Sometimes, as my sister says, "the coin falls down." You know the feeling, it's when you get the joke and you see how something works. But that's where the image ends, because you can't really talk about coins falling slowly or coins falling quickly - gravity is gravity and me being slow to realise something does not keep a coin suspended in free fall for ever.

Sometimes though, the image of coins falling is spot on, and today the coins were falling too many at the time. It was like I pulled a handle and they all came rushing - sadly not to stream into my hands and leave me rich and happy, but to cram themselves into the same little slot before I had a chance to appreciate any of them.

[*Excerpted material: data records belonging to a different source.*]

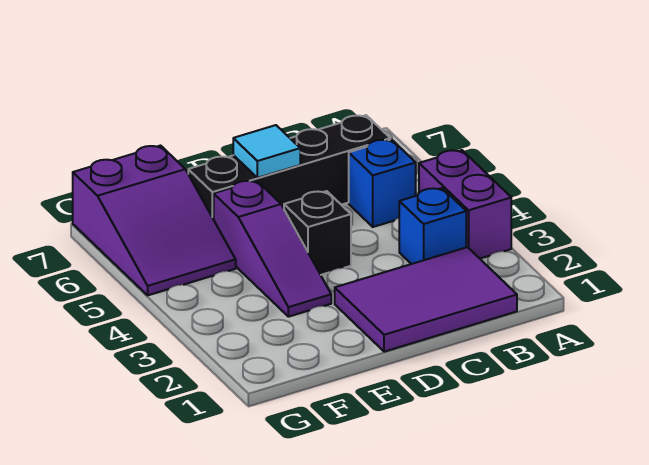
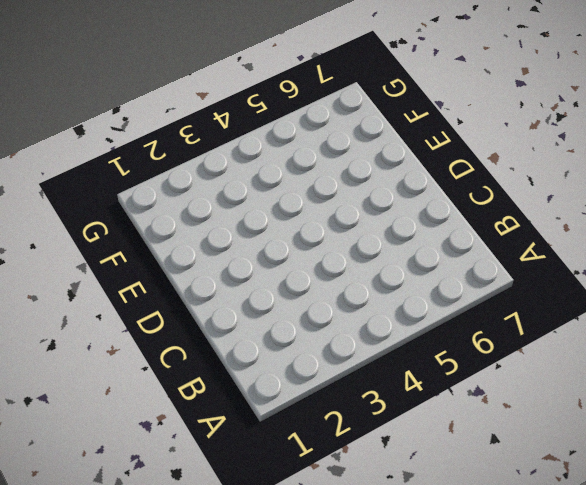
none -> purple brick A3:A4 level 1
none -> purple tile B1:D2 level 1

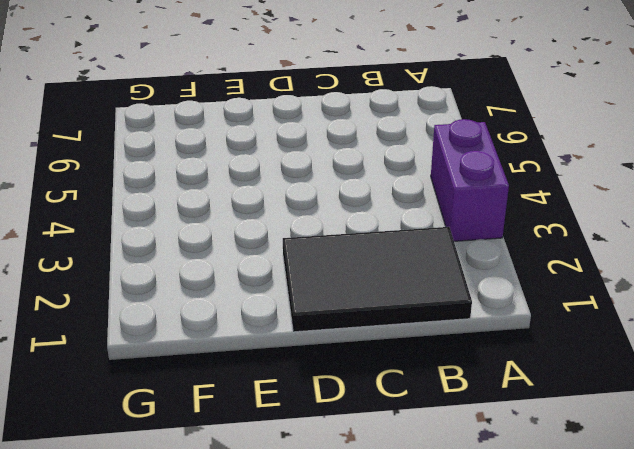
black tile B1:D2 level 1 -> purple tile B1:D2 level 1
none -> blue brick B3 level 1
none -> blue brick B5 level 1

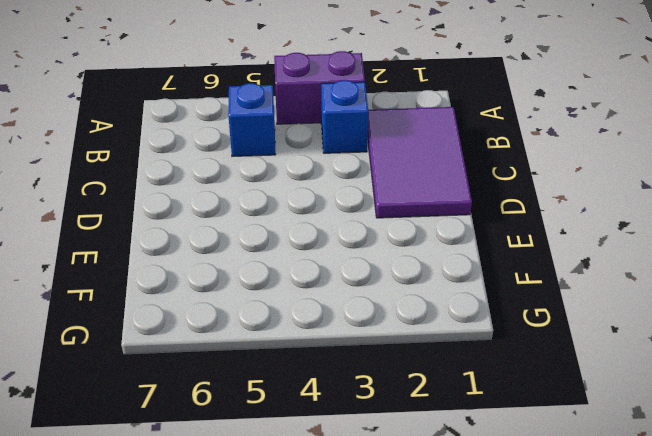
none -> black brick B6:E6 level 1
none -> black brick D4 level 1

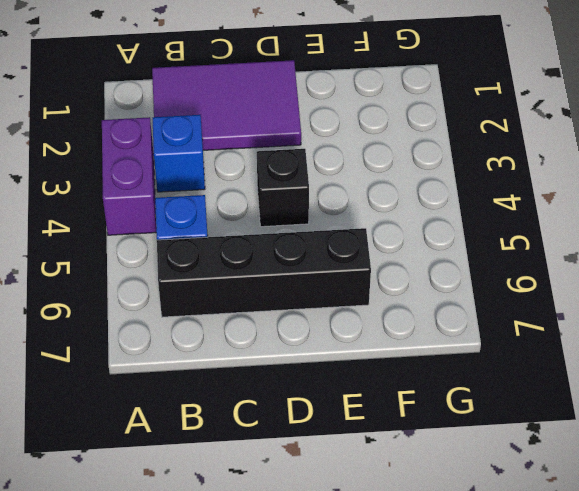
none -> purple slope E3:E5 level 1 top 5
none -> purple slope F5:G7 level 1 top 7

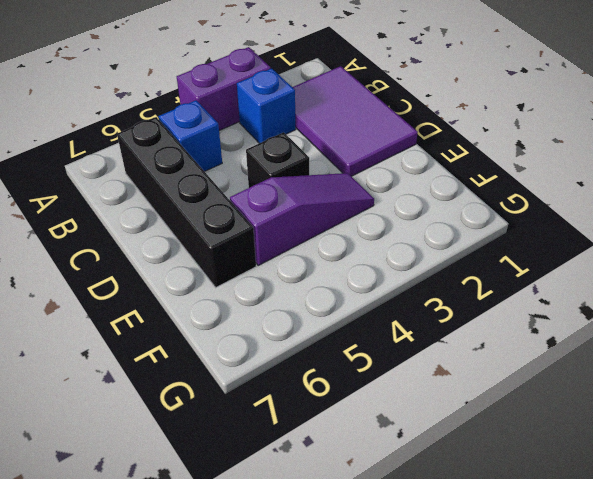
none -> purple slope F5:G7 level 1 top 7
none -> cyan tile D6 level 2

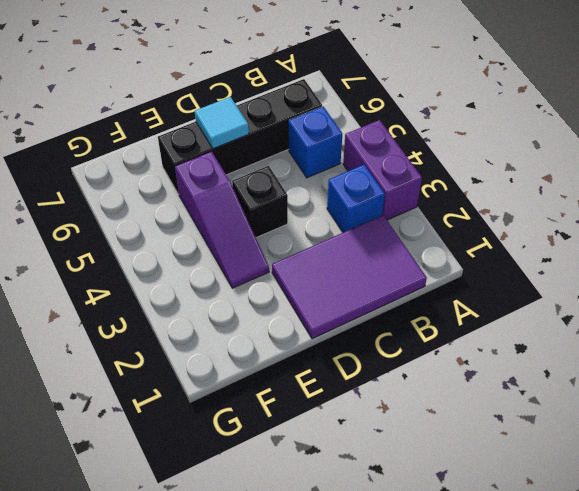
none -> purple slope F5:G7 level 1 top 7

I had an epiphany. I have started to hate those, but it's how my research brain works. I sit around, looking at a stack of books, then I read them, randomly, looking for - something - then I write a little something totally unrelated, and I play a game and I surf online and I get involved with finding a pair of purple pants for my rogue (she really needs a pair of pretty epics, you know), and then I go listen to some lectures and before I know it time is running out. Do you think that's the stressfull part? Nooo, the stressfull part is what comes next. Because I start doing all kinds of stuff so I won't feel I have wasted my time, taking on work and booking trips and such, and THAT is when all the coins drop at the same time. Suddenly I see what I am looking for, and it's right in front of my eyes and I have to write it down NOW, but I have said yes to so many other things and I can't...

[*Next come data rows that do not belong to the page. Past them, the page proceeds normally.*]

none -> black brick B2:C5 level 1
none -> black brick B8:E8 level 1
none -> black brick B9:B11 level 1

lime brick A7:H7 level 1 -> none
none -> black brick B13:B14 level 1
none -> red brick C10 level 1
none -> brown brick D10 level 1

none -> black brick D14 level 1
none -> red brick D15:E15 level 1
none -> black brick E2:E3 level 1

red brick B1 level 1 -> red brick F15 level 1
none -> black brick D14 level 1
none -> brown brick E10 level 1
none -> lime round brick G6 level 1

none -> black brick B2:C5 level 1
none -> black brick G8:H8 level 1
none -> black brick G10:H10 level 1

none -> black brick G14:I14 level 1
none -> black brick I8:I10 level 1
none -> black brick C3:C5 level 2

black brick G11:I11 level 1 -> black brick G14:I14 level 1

I hate it. But I live for it. Ambivalence and contradition. They feed me.

2 comments:

miaC said...

My epiphanies tend to come either when I am walking the dog (which is good incentive to keep walking him daily!), or when I am traveling. Maybe it's being thrown out of my usual element- not sure. But yes, when the coins fall, watch out! :)

Torill said...

Actually, there is a reason for the dog-walking epiphanies. To be physically active is to stimulate fairly large parts of the brain - there are other ways, like stimulating parts of the body where you have a lot of nerve endings, mouth or fingers - and once your brain has started working, it kind of pulls the rest along. Of course, the activity has to be so simple that you have spare capacity to use for the questions you have been mulling over, walking your dog is perfect, getting involved in complicated game is not.

Or you can eat, smoke, knit, fold origami, bake, or do what I do when it gets really tough: clean. Sadly, my place in Umeå is a little too small, don't get much thinking done before it's spotless.